In the pursuit of truth, our heroine comes up against the requisite gangsters, thugs and hired killers. In one of the more memorable moments from the book (resurrected and reworked from the original graphic novel), Ms. Tree chases down a hypodermic wielding hitwoman and winds up plunges the needle into her leg, threatening to use it to subdue her. A suitably tough moment for our hard-bitten protagonist.
That said, Collins’ pulp debut for his groundbreaking comic book detective doesn’t prove to be as Hard Case edgy as many of the better entries in this paperback line. You keep waiting for Collins to get meaner in the manner of his idol Spillane, but it never happens. Some of the sequences just sit there — like a confrontation between Ms. Tree and the daughter of a Chi-Town mobster — without leading to an ultimate pay-off. Perhaps Collins was saving it for a second book, but to the best of my knowledge, no follow-up to Deadly Beloved has been written.

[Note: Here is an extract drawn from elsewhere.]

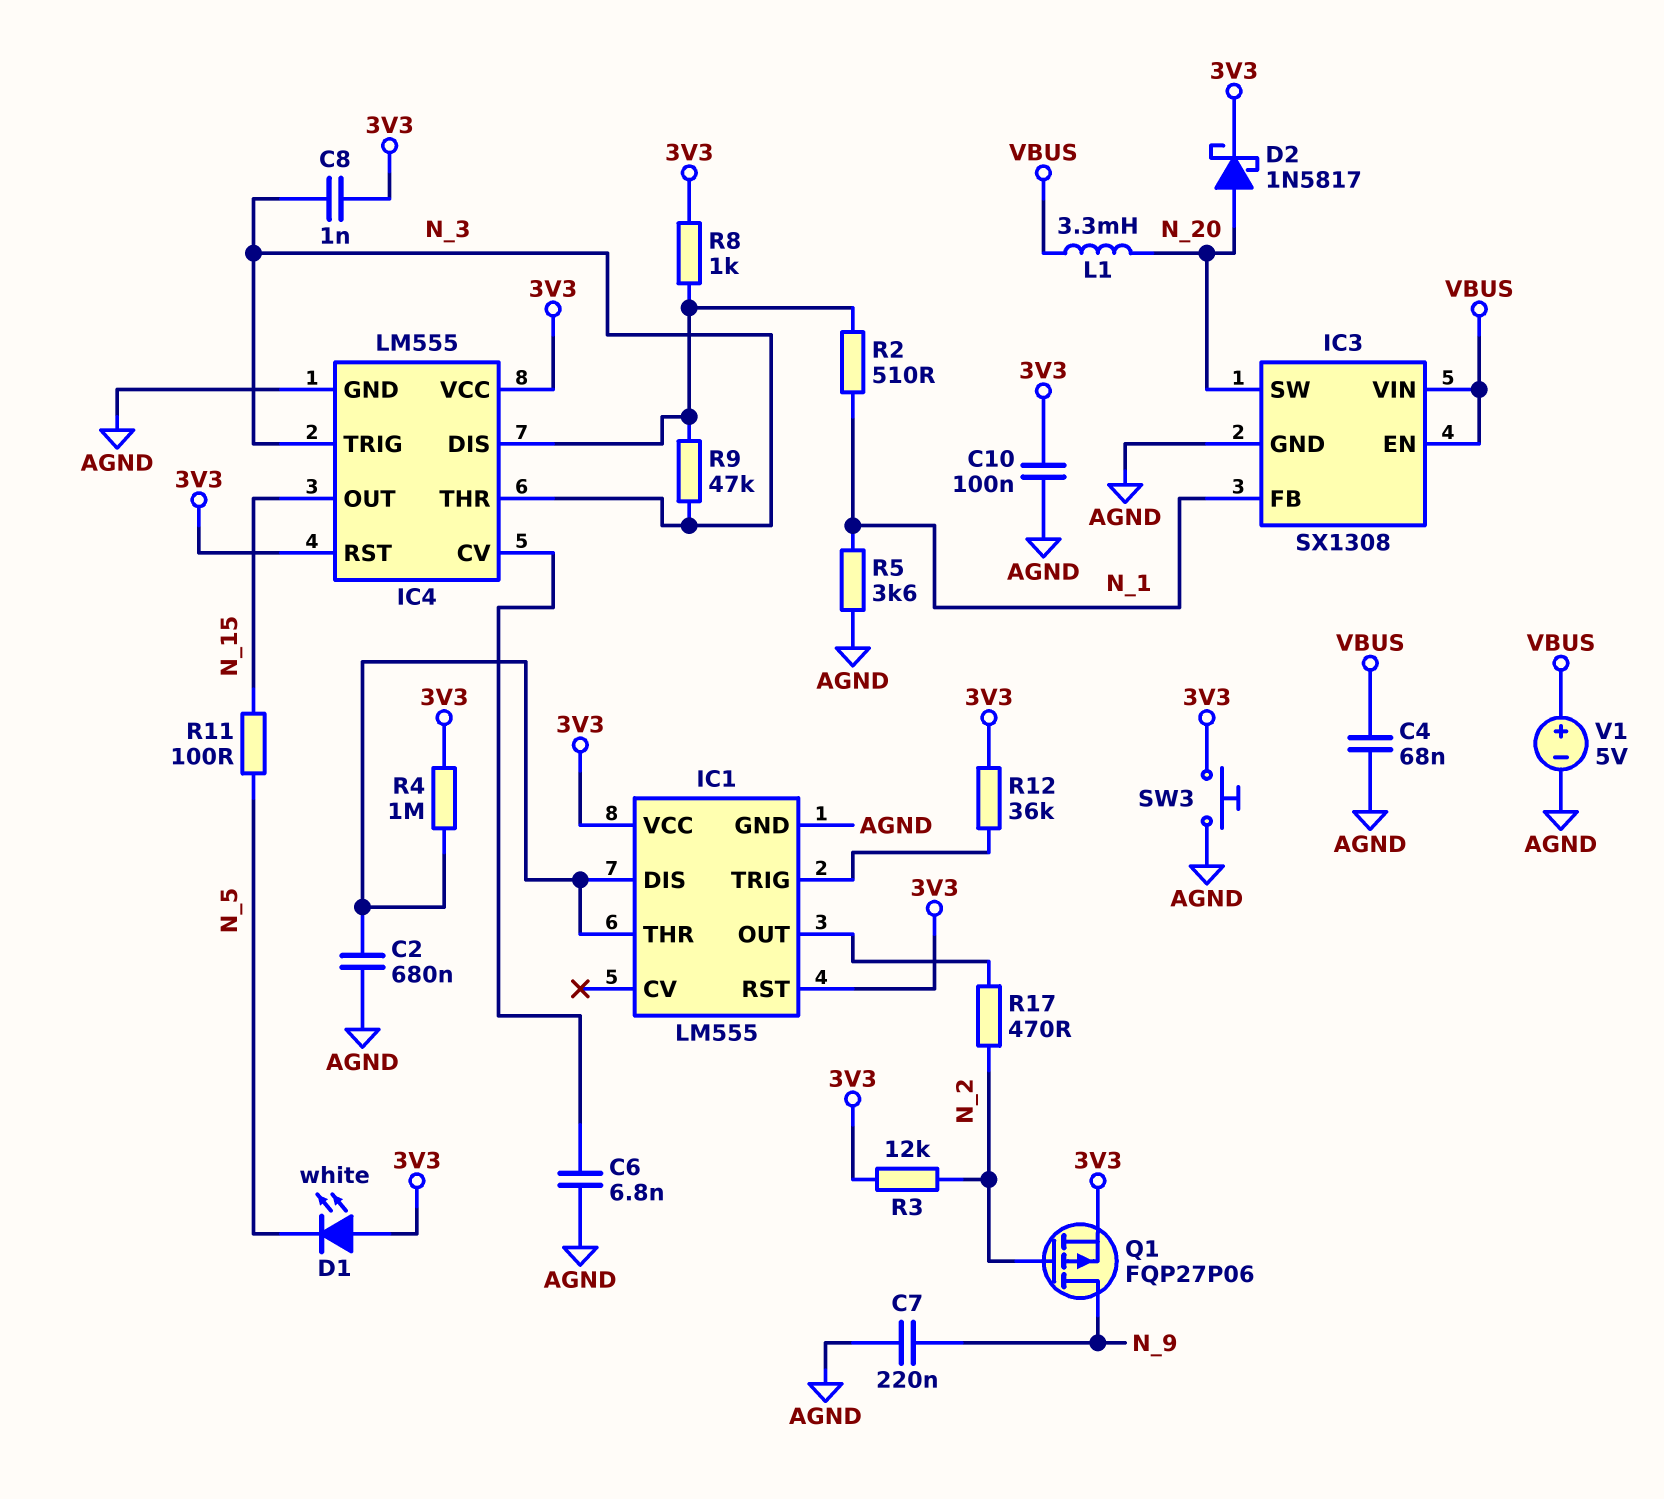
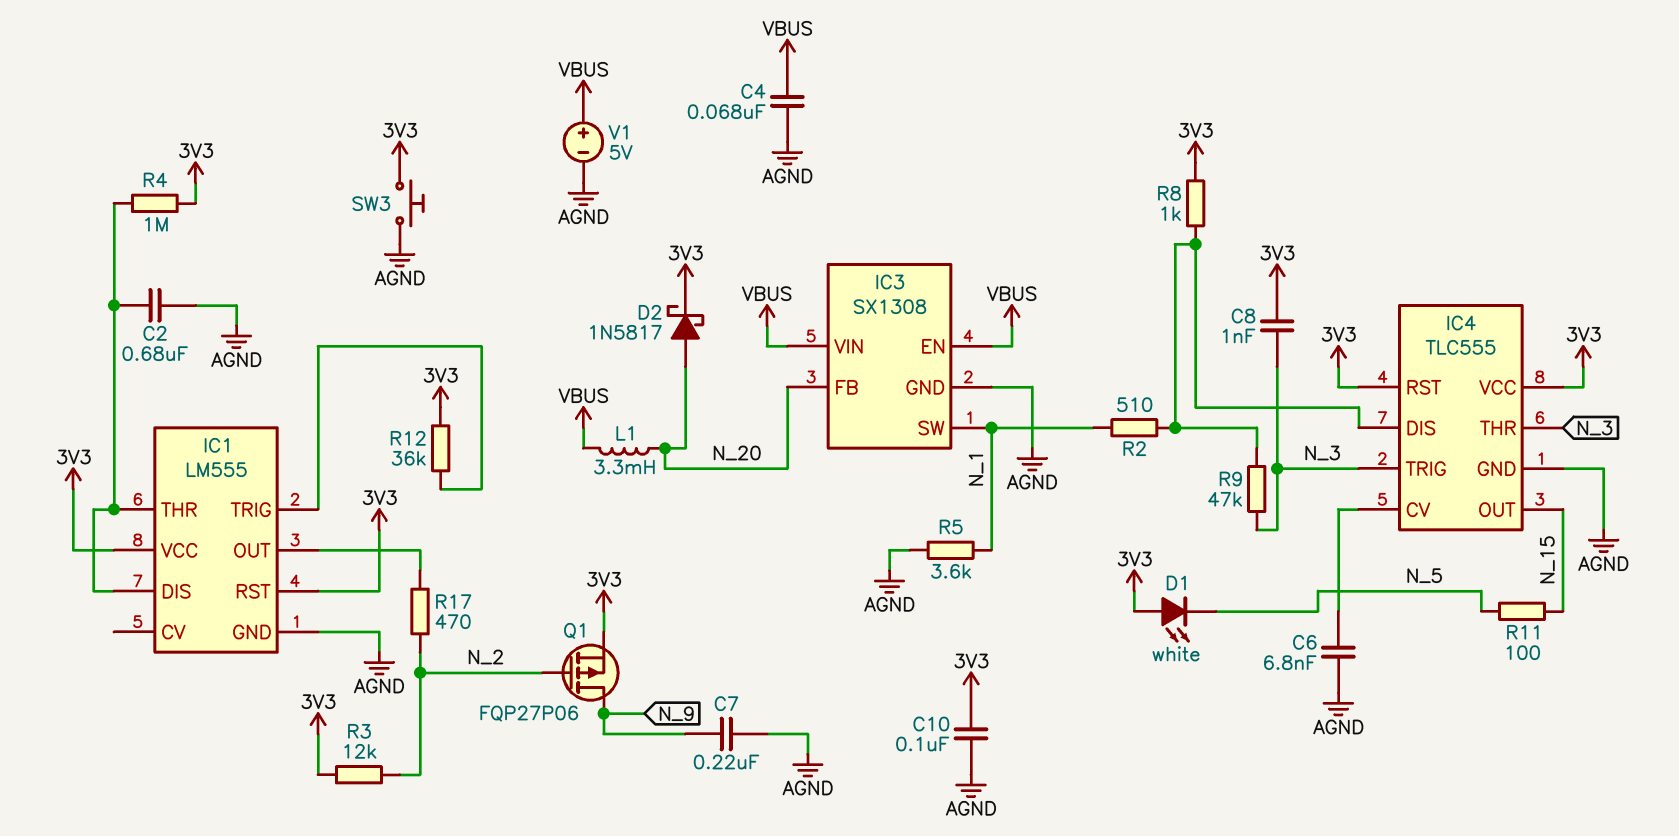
IC3 pin FB: N_1 -> N_20
IC3 pin SW: N_20 -> N_1
IC4: LM555 -> TLC555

Though the writer discusses repackaging the original comics from where the character originally sprung, at this writing the only collections of the graphic novel sources for Deadly Beloved remain out of print. That’s too bad: though the original early tales have their clunky moments — the work of two Midwestern mystery fanboys still finding their way in the comic book format — they hold up as precursors to contemporary noir crime comics. Certainly better than this retelling, which efficiently reconstructs the action but never fully recreates its heroine’s pissed-off voice.